Banking and Financial Services, they continue to purchase data from a host of retailers and service providers in an effort to create a 360-degree view of their customers.
This kind of customer segmentation allows them to:
• Offer customized product offerings and services
• Improve existing profitable relationships and avoid customer churn
• Create better marketing campaigns and more attractive product offerings
• Tailor product development to specific customer segments
By combining segmentation with predictive analytics, companies can also cut down on risk. For example, to decide whether certain customers are likely to pay off their credit cards, some major banks use technology developed by the company Sqrrl. This analysis takes into account the demographic characteristics of customers’ neighborhoods and makes calculated predictions.
Similar strides have been made in forecasting market behavior. Once upon a time (e.g., 2009), high-frequency trading – the speedy exchange of securities – was hugely lucrative. With competition came a drop in profits and the need for a new strategy.

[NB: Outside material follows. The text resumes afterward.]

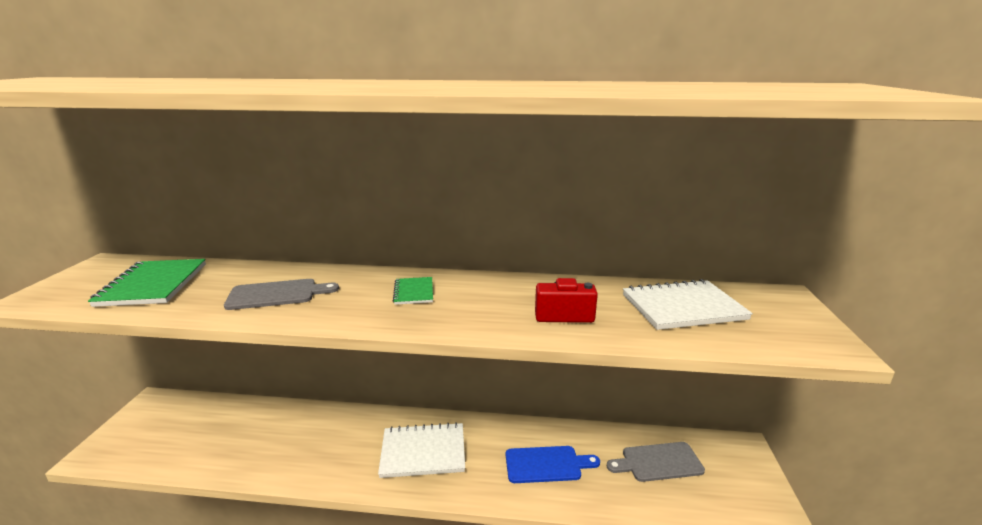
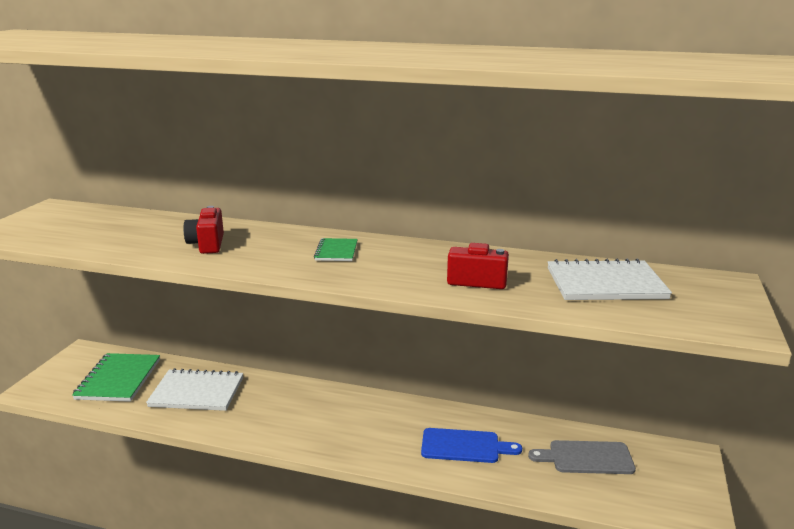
camera: 10 degrees right, 0 degrees up
(153, 284) = (97, 228): green notebook -> green notebook (118, 379)
(276, 294) = (207, 244): grey cutting board -> red camera
(423, 452) = (340, 421): white notebook -> white notebook (197, 392)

HFT traders adapted by employing strategic sequential trading, using big data analytics to identify specific market participants and anticipate their future actions. In a field of breakneck speed, this gives HFT traders an unmistakable advantage.
Predictive analytics can also be used to issue early warnings on the market. In their paper, Quantifying Trading Behavior in Financial Markets Using Google Trends, Tobias Preis, Helen Susannah Moat and H. Eugene Stanley focused on the behavior of search engine users.
By studying search volume data provided by Google Trends, they were able to identify online precursors for stock market moves. Their results suggest that increases in search volume for financially relevant search terms usually precede big losses in financial markets.